2.	Whether it would be released under Rule 27 of the CESTAT (Procedure) Rules, 1982 for publication in any authoritative report or not?	
3.	Whether their Whether their Lordships wish to see the fair copy of the order?	
4.	Whether order is to be circulated to the Department Authorities?	

Hindustan Zinc Ltd.                                                                Appellants
Shri R.K. Daga, Auth. Signatory

Vs.

CCE, Jaipur-II                                                                      Respondent

Appearance:

Appeared for Appellant     : 	   Shri B.L. Narasimhan, Advocate	                                                                      
Appeared for Respondent  :      Shri S.R. Meena, DR
                                           
 						                                
  CORAM:	 Honble Shri Ashok Jindal, Member (Judicial) 
		 Honble Shri Mathew John, Member (Technical)
                   

    Order No.dated.

Per Mathew John:

The Appellants are manufacturers of non-ferrous metals and their by-products. The process of manufacture commences from extraction of ores from mines and continues with enriching the ore to form concentrates, transporting such concentrates to smelters and smelting the said concentrates to get metal. The factory for enriching the ores and the smelters are all owned by the Appellants. The Appellants submitted that entire quantity of concentrate obtained from the mines (except the quantity which is exported out of India) is transferred to the smelters of the Appellants. So they point out that the duty paid by the company on the clearances made from the unit manufacturing concentrates to units smelting concentrates is available as Cenvat credit at the smelting unit.

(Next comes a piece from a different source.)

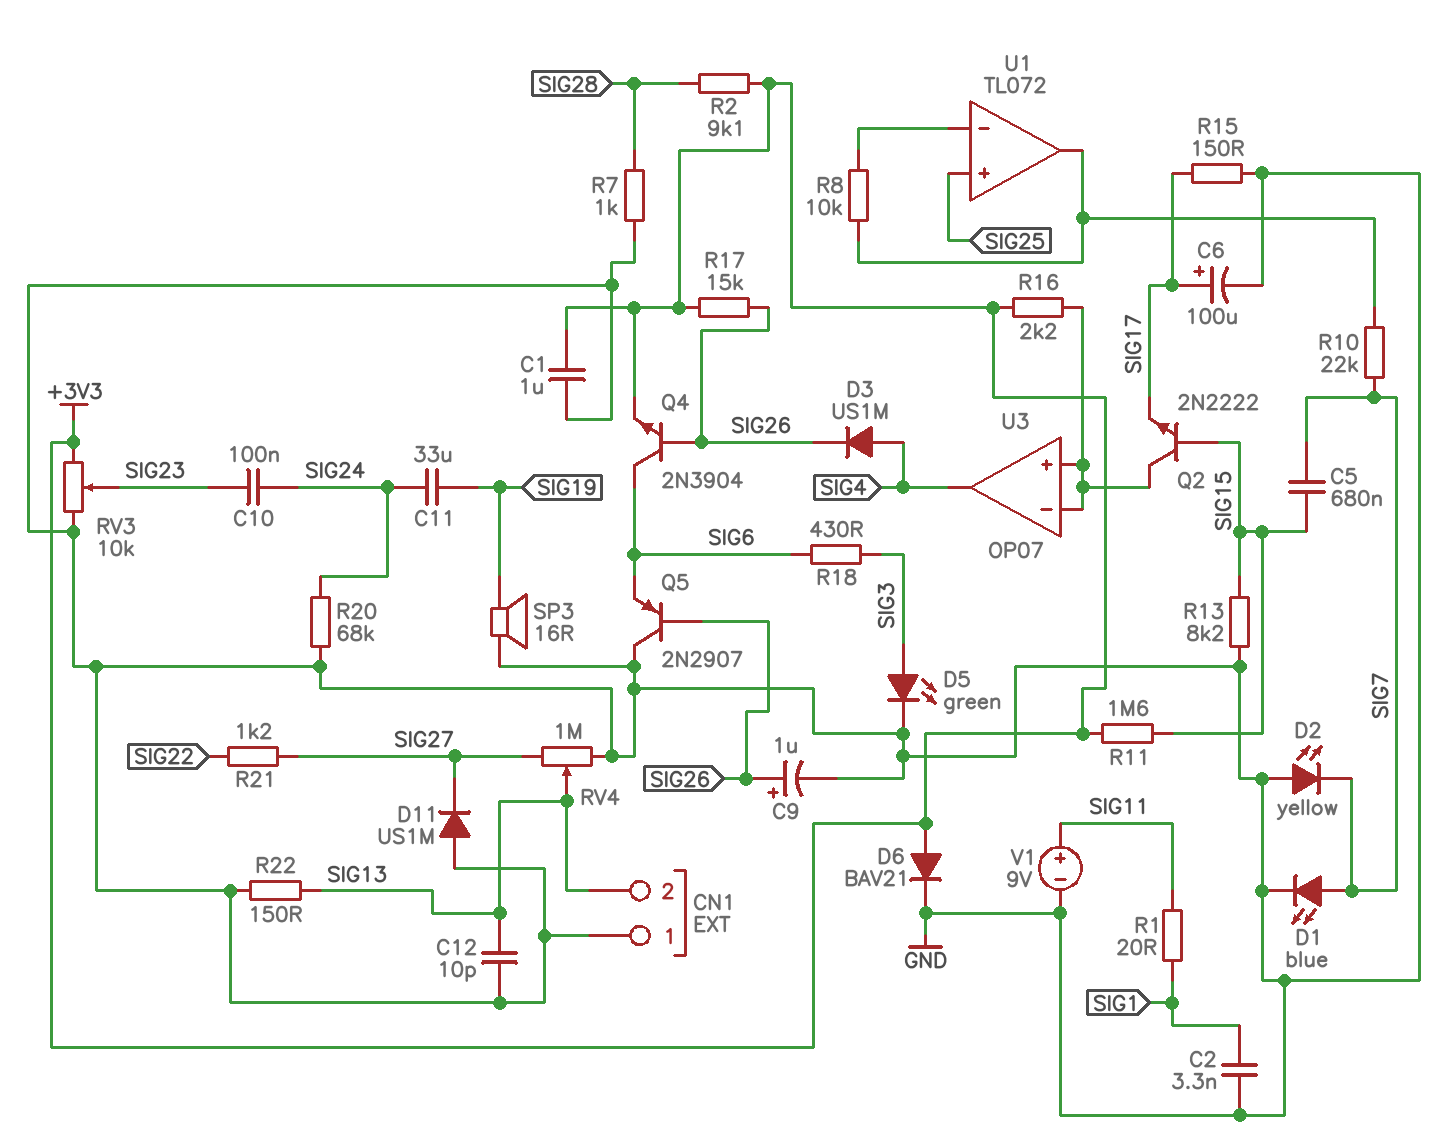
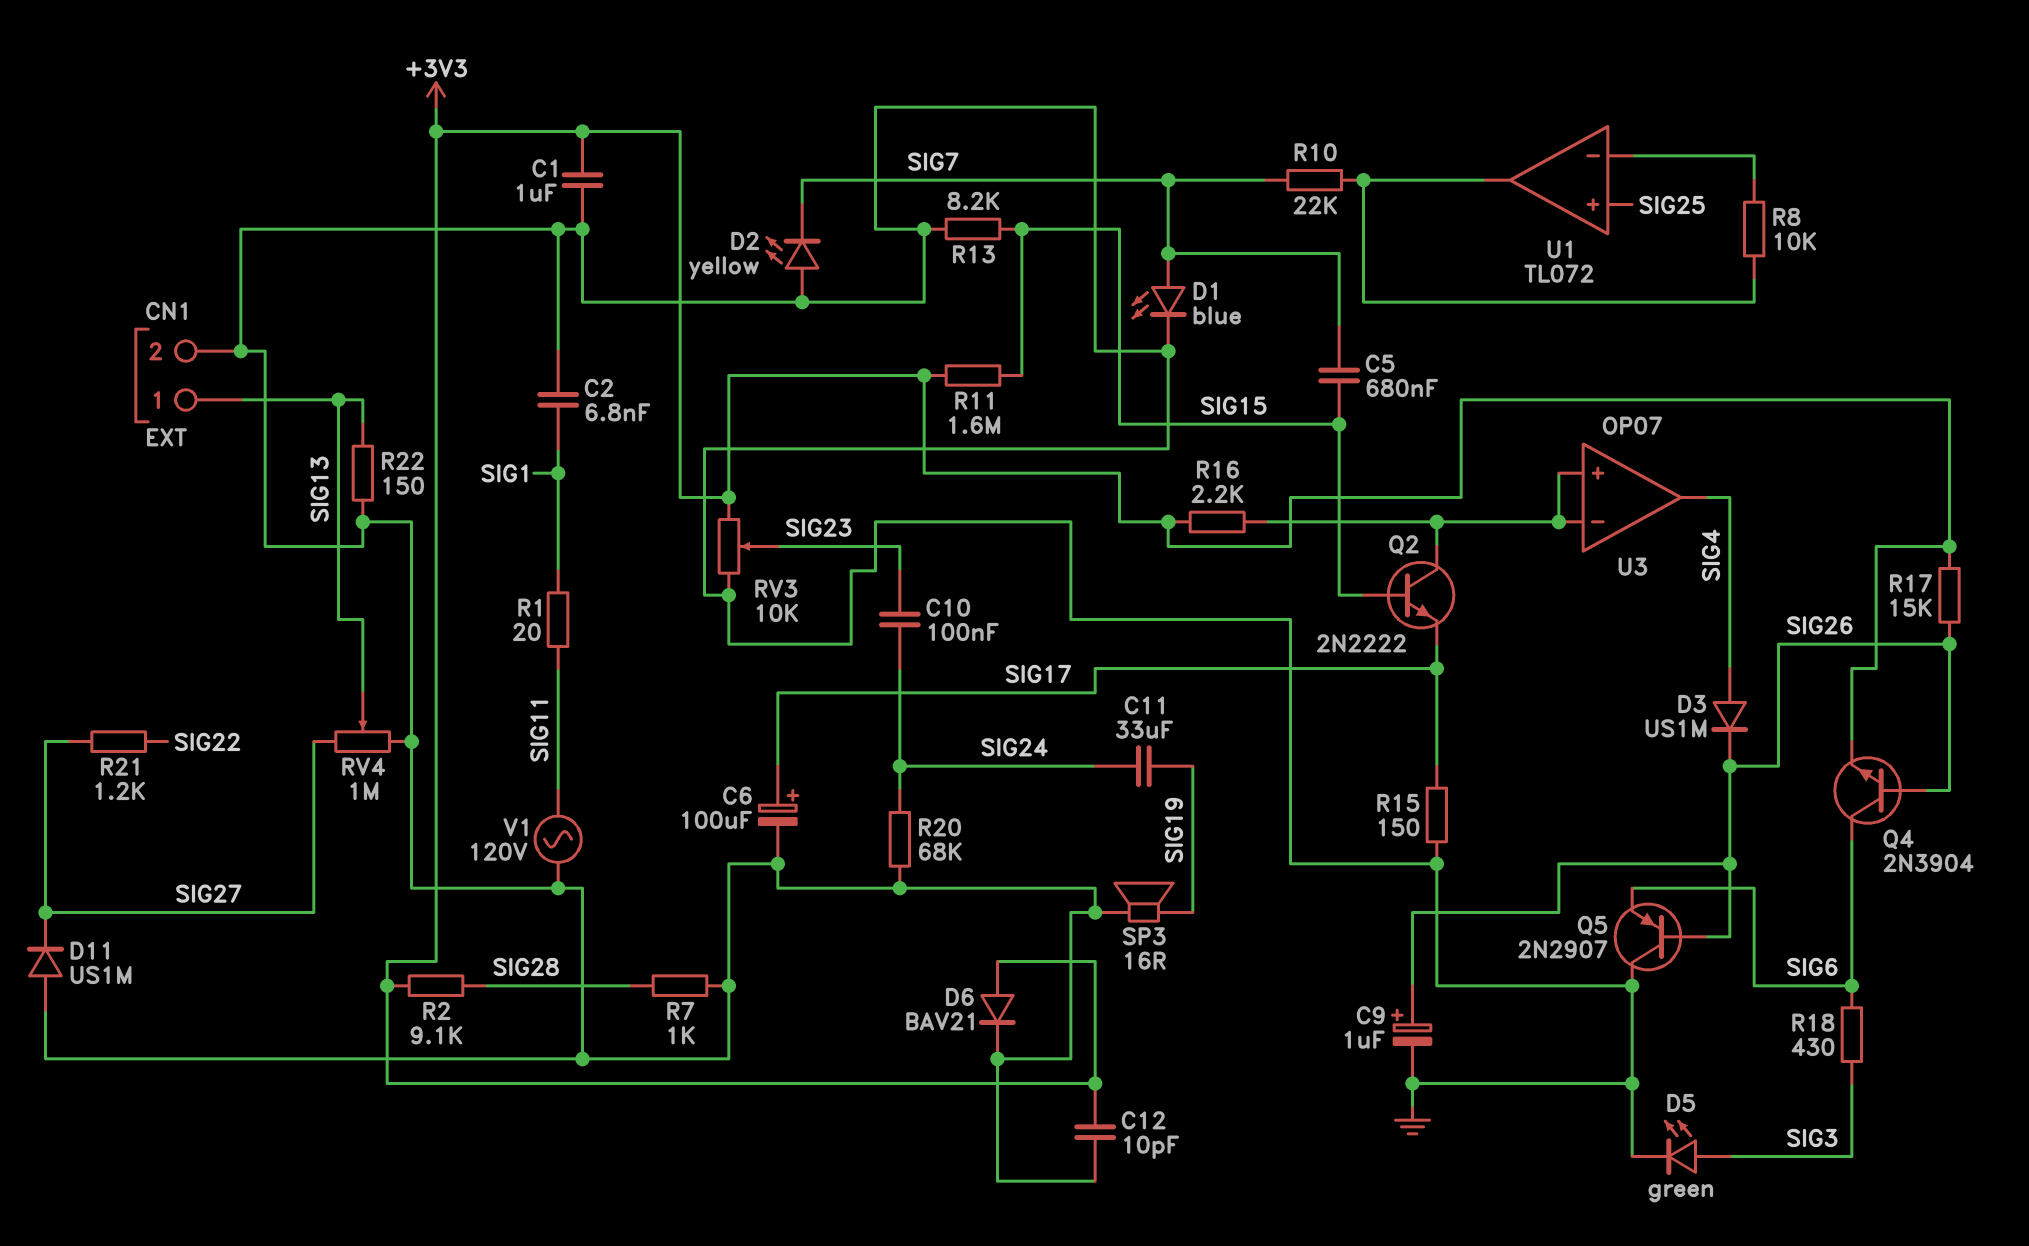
C2: 3.3nF (GND, SIG1) -> 6.8nF (GND, SIG1)
C12: 10pF (GND, SIG13) -> 10pF (+3V3, GND)
CN1 pin 1: GND -> SIG13
CN1 pin 2: SIG13 -> GND
V1: 9V (plus SIG11, minus GND) -> AC 120V (GND, SIG11)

2. When excise duty was imposed with effect from 23.7.1996 on concentrates, the Appellants started paying duty on the concentrates based on cost construction method as prescribed under Rule 6(b)(ii) of Central Excise (Valuation) Rules, 1975. The Appellants claim that such cost sheet was prepared in consultation with the department and it was decided that the value of the concentrate for the financial year 1996-97 would be based on the figures of the last available 13th cost sheets and duty would be paid by adding 10% profit on the said cost. During the period from 01.08.1999 to 30.6.2000 also the same pattern was followed by the mining unit of the Appellants.

3. However, the department issued three Show Cause Notices for different periods from 1.4.1997 to 30.6.2000 alleging that the cost arrived at was not proper and that a different cost construction method had to be adopted and that resulted in short levy of Central Excise duty amounting to Rs.7,23,74,887/- and to this extent their declaration in the price list filed under Rule 173C of Central Excise Rules 1944, was not correct. The matter was adjudicated by order dated 5.6.2003 confirming Rs.4,77,58,898/- for the period 1.8.99 to 30.6.2000. Amount demanded for previous period was dropped as time-barred. In the said adjudication proceedings, no penalty under Section 11AC of Central Excise Act, 1944 was imposed on the Appellants because there was no suppression involved.

4. Being aggrieved by the said order, the Appellants filed an Appeal before the Tribunal. The ld. Counsel submitted at that time that the short levy if correctly worked out came to Rs.1,27,00,000/- only. In view of this submission, the Appellants were directed to deposit an amount of Rs.1,27,00,000/-. They paid such amount. Out of this amount Rs.80,60,820/- related to differential duty on concentrates sent to zinc smelter unit at Dabri. Supplementary invoice No. 2280 dated 31.12.2003 was issued in favour of the smelter unit of the Appellants at Dabri and that factory took credit of the said amount.

5. The Appellants were issued with a Show Cause notice dated 29.11.2004 asking them to show cause as to why Cenvat credit of Rs.80,60,820/- availed by the Appellants should not be disallowed to them and equal penalty imposed on them on the ground that such Cenvat credit taken against supplementary invoices was wrongly availed. The contention of the department was that the deposit made in pursuance of an order of the Tribunal to meet the requirement of Section 35F of the Central Excise Act cannot be considered as deposit of duty and therefore no Cenvat credit can be taken against supplementary invoices showing such deposit.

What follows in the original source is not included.